The Propain Terrel ships with a conventional two-piece bar and stem, so swapping width or length is a normal shop job. The configurator also lets you spec your preferred bar width before the bike ships.

07What about long-term maintenance and reliability?

The Grail uses a press-fit BB (which one reviewer reported developing creaks) and routes hoses through the upper headset cover — generally serviceable but more involved than a threaded BB. Frame quality is praised; drivetrain and DT Swiss/Zipp wheel reliability scored 9/10 in road.cc's testing.

The Terrel uses a T47 threaded bottom bracket (much friendlier for home maintenance), a UDH dropout for derailleur compatibility, and conventional cable routing. One reviewer reported water ingress into the downtube storage after intense rain; Propain says drainage holes prevent retention. Otherwise, the build choices skew durable rather than light.

08Which one for ultra-distance bikepacking?

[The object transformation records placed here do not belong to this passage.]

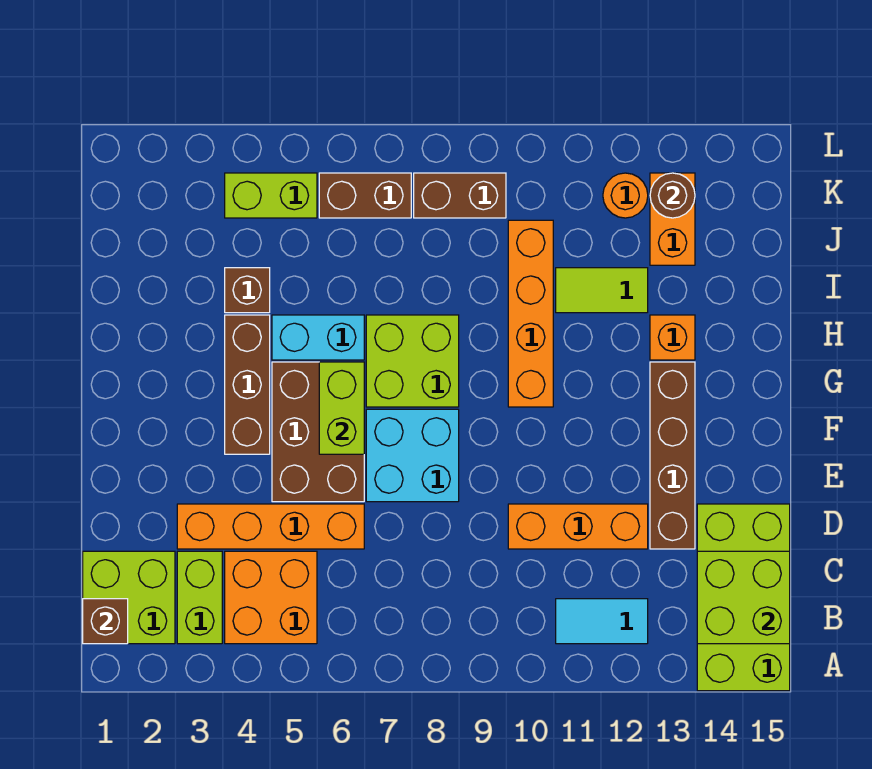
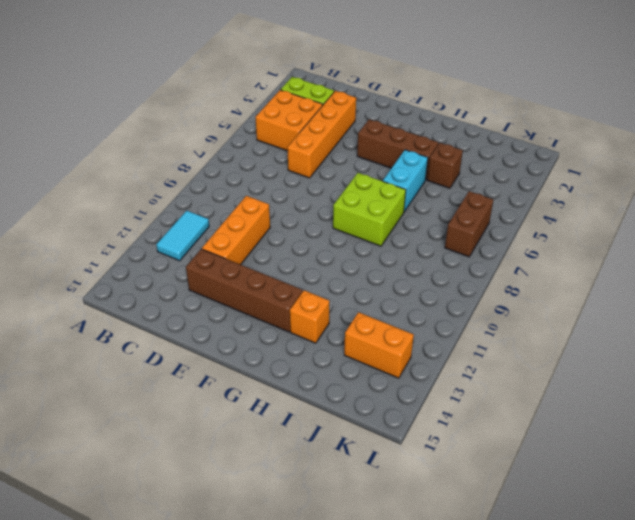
none -> lime brick A14:D15 level 1
none -> lime brick B1:C2 level 1
none -> brown brick E5:G6 level 1

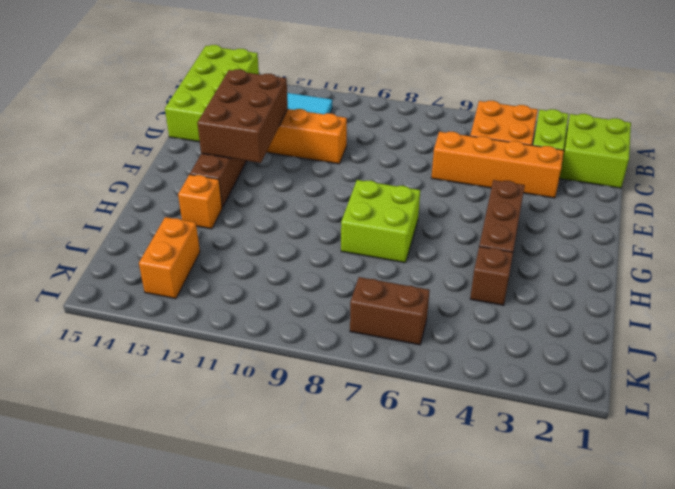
brown brick D12:F13 level 2 -> brown brick E5:G6 level 1
none -> cyan brick E7:F8 level 1
none -> orange brick G10:J10 level 1
none -> cyan brick H5:H6 level 1

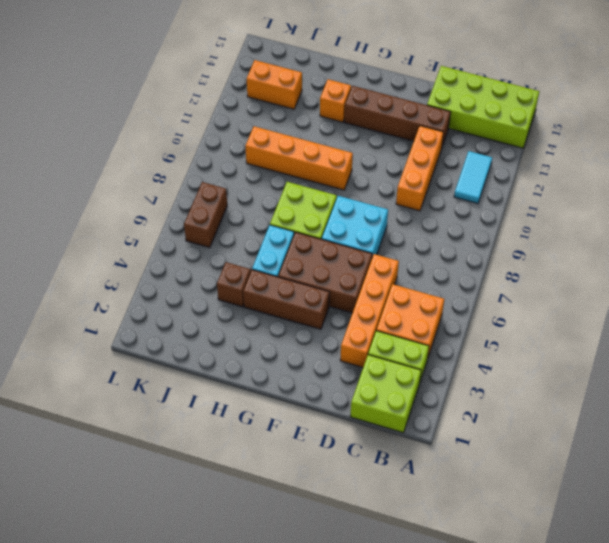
none -> lime tile I11:I12 level 1
none -> lime brick K4:K5 level 1
none -> brown brick K8:K9 level 1

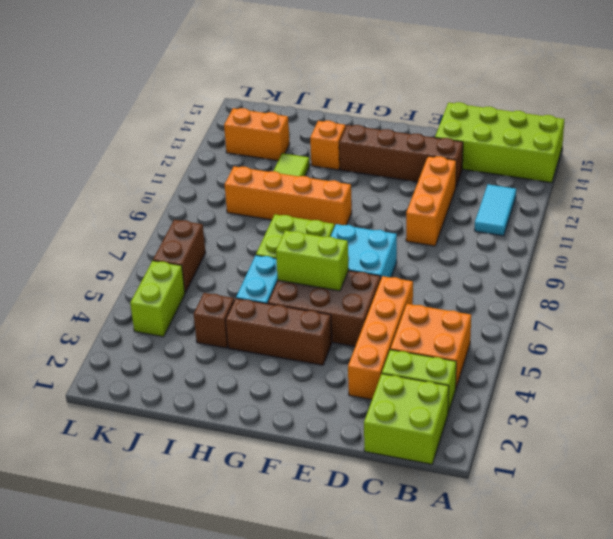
none -> brown brick K8:K9 level 1
none -> orange round brick K12 level 1
none -> brown brick B1 level 2

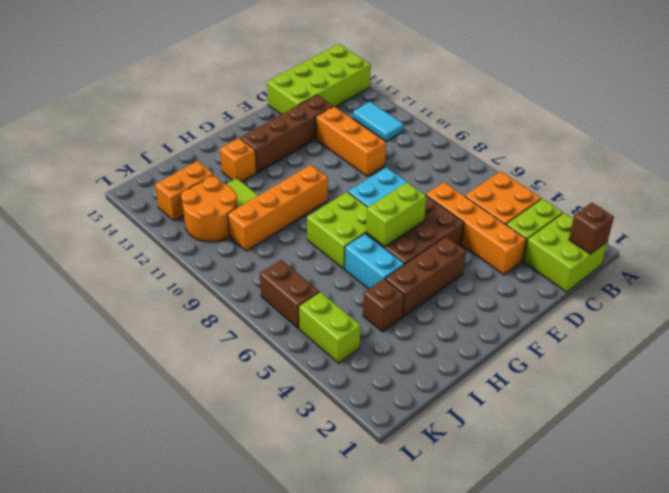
orange round brick J11:K12 level 1 -> orange round brick K12 level 1
none -> brown brick K8:K9 level 1
none -> lime brick B14:C15 level 2
none -> brown round brick K13 level 2

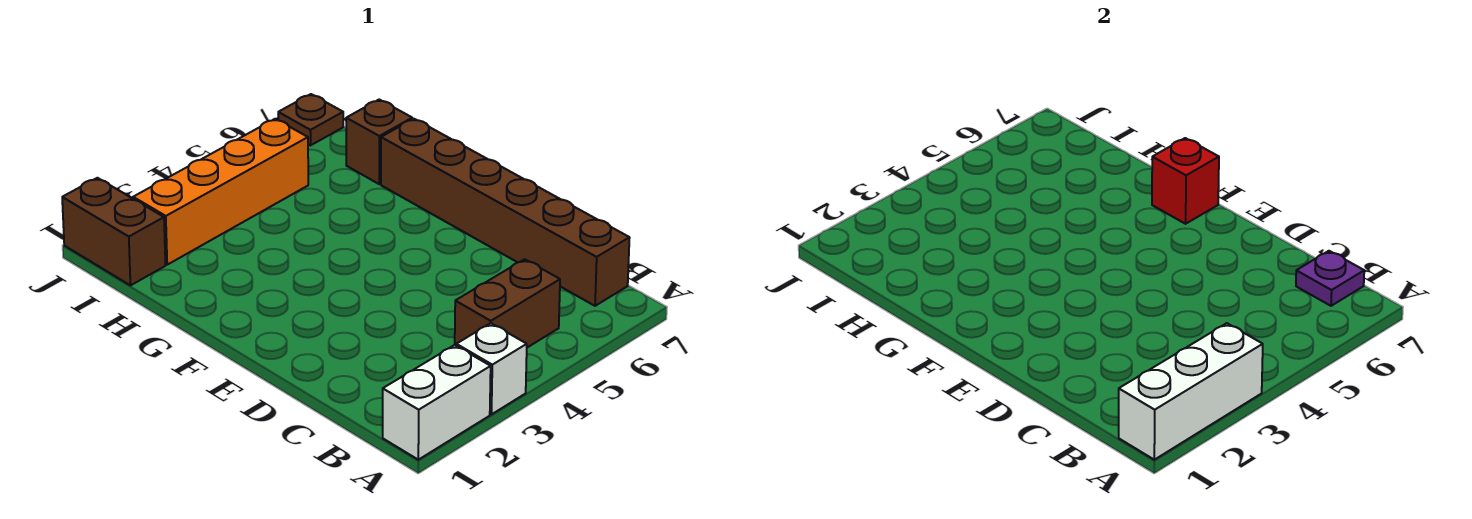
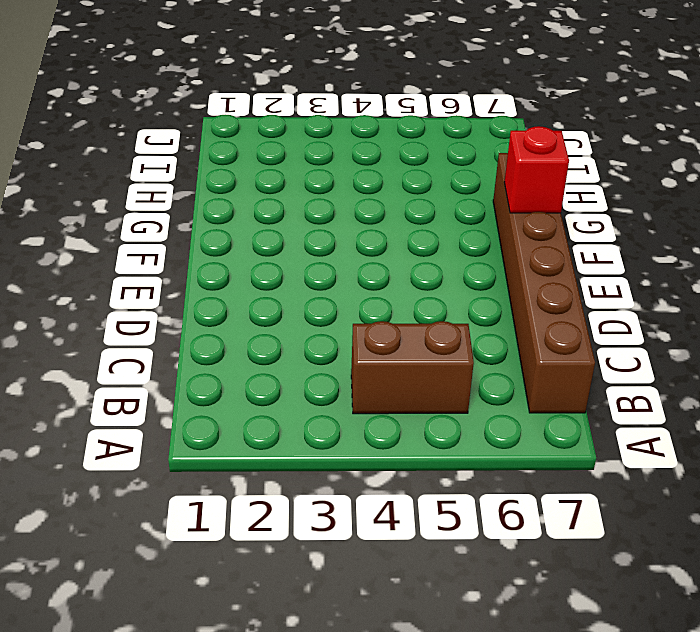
none -> white brick A1:A2 level 1
none -> white brick A3 level 1

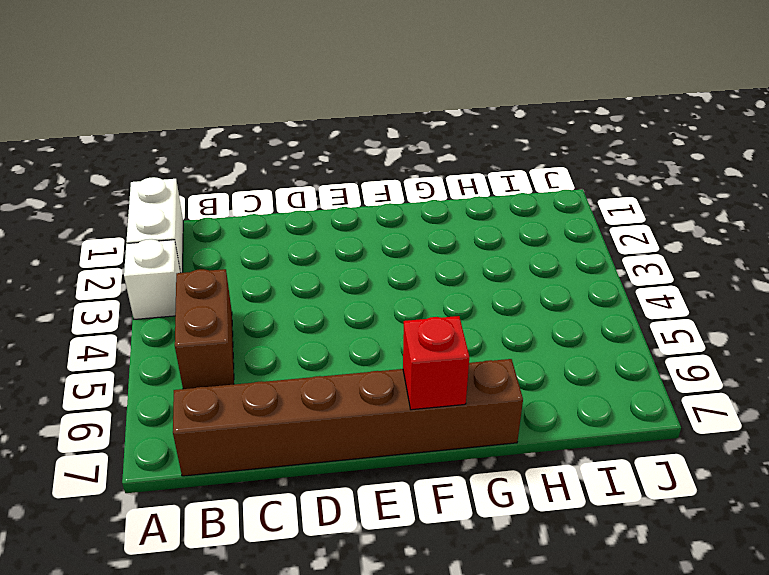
none -> brown brick H7 level 1
none -> brown brick I1:J1 level 1

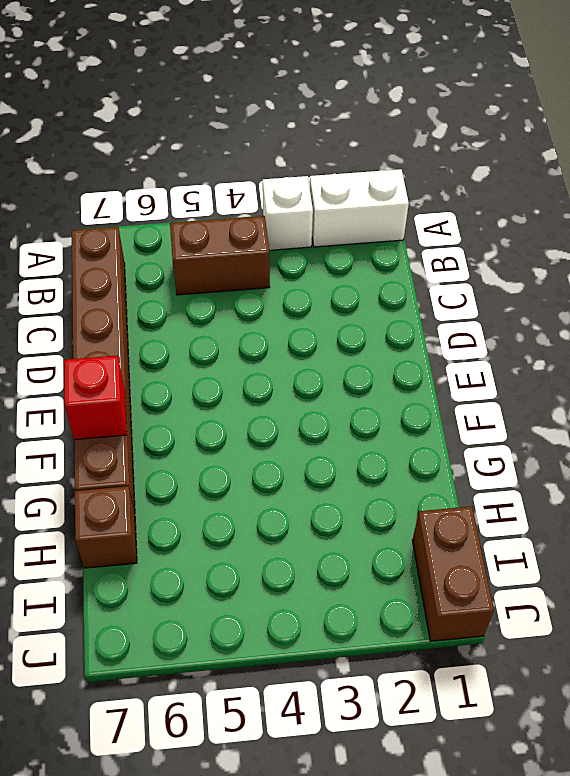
none -> orange brick I2:I5 level 1
none -> brown plate J7 level 1

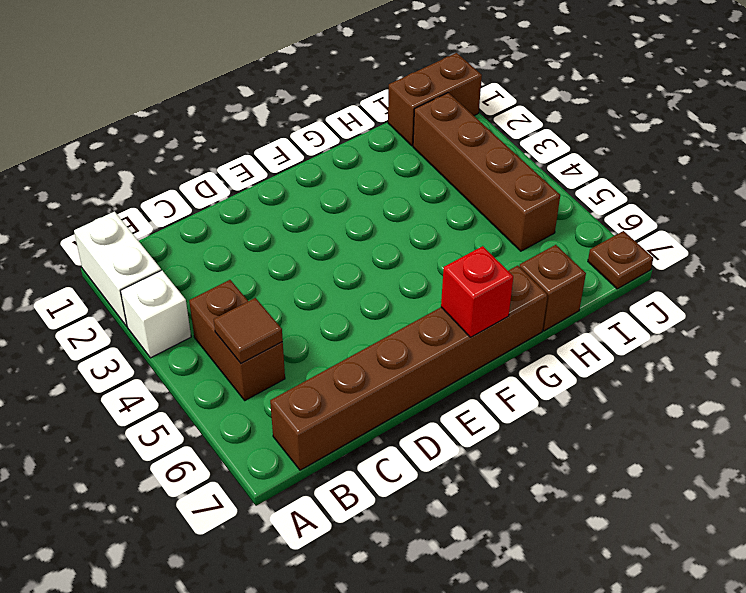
brown tile B5 level 2 -> none
brown brick I2:I5 level 1 -> orange brick I2:I5 level 1
none -> white brick A1:A3 level 2
none -> purple plate B7 level 2

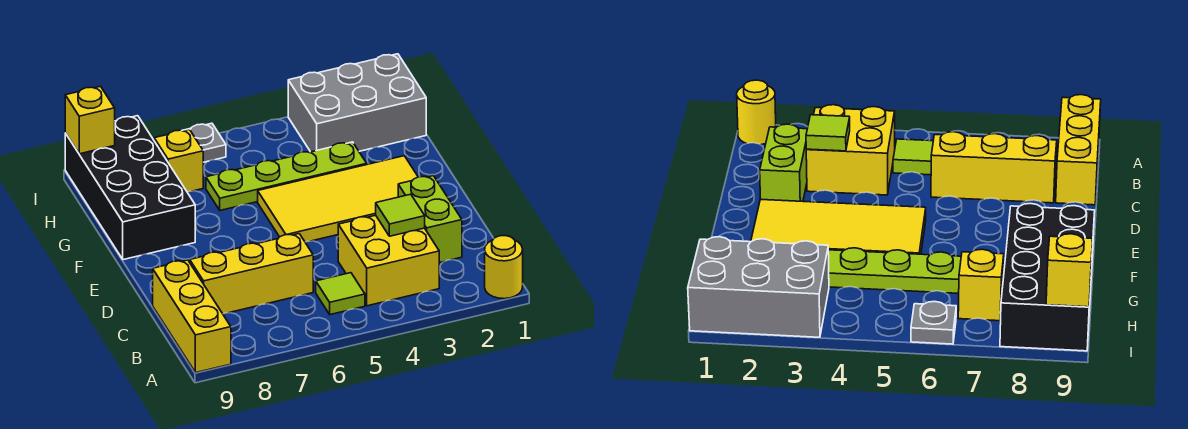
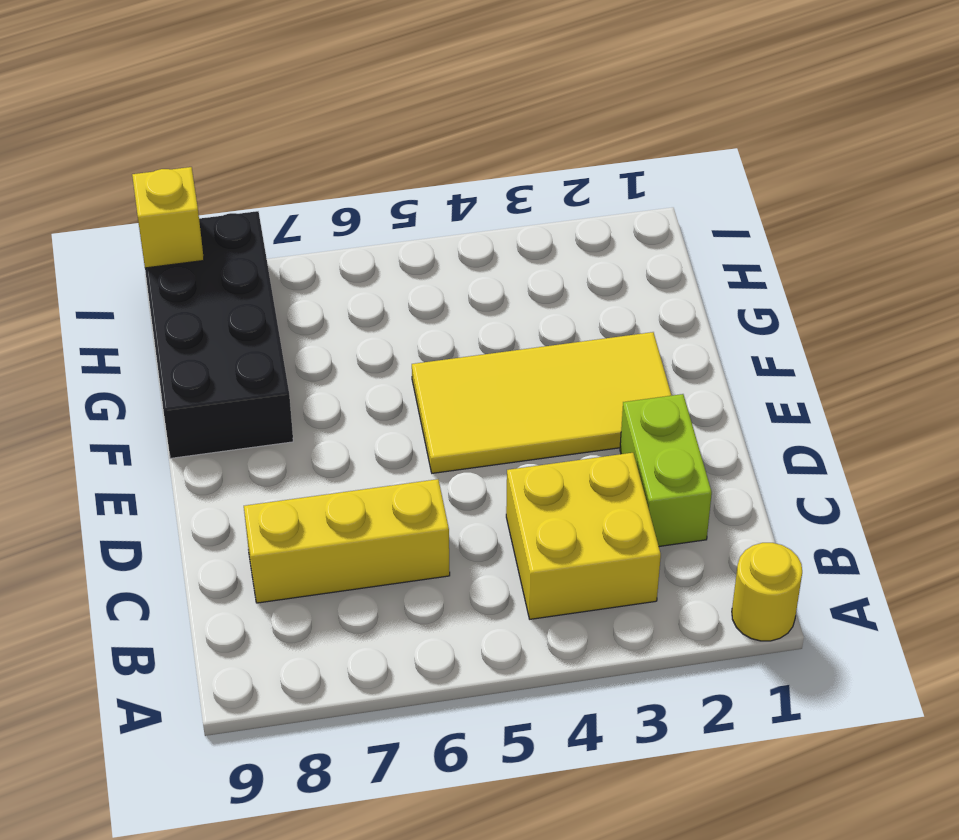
none -> yellow brick A9:C9 level 1
none -> lime tile B5 level 1
none -> lime plate G3:G6 level 1

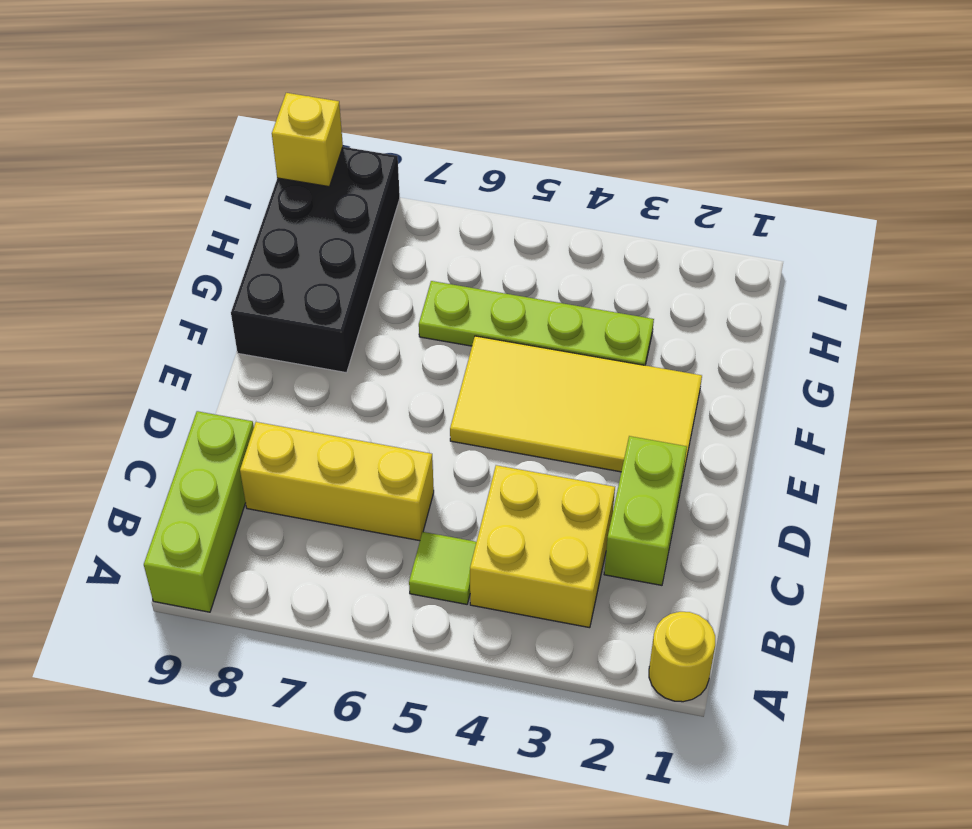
lime brick A9:C9 level 1 -> yellow brick A9:C9 level 1
none -> grey brick H1:I3 level 1
none -> yellow brick H7 level 1
none -> grey plate I6 level 1

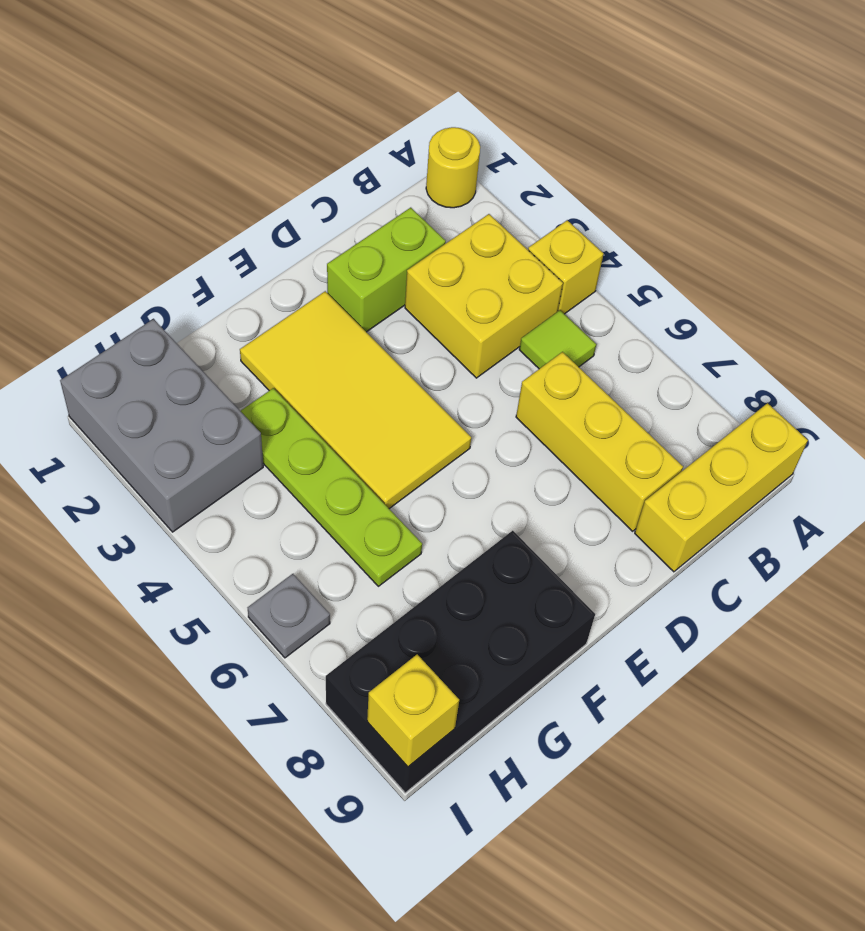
yellow brick A4 level 1 -> yellow brick H7 level 1
none -> lime tile C3 level 2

The Propain Terrel. It clears 50 mm tires (more comfort over distance), has full bikepacking mount coverage (downtube, top tube, fork bolts, third bottle), threaded BB, and the suspension-corrected geometry means you can spec a fork later without rebuying the bike. The DT Swiss G 1800 wheels are heavier than the Grail's stock options but are widely respected for durability under load.

The Grail can be bikepacked — the Aero Load downtube storage and Fidlock frame bag work well — but the 42 mm tire cap, integrated cockpit, and proprietary mount system make it less flexible for multi-day off-the-grid trips.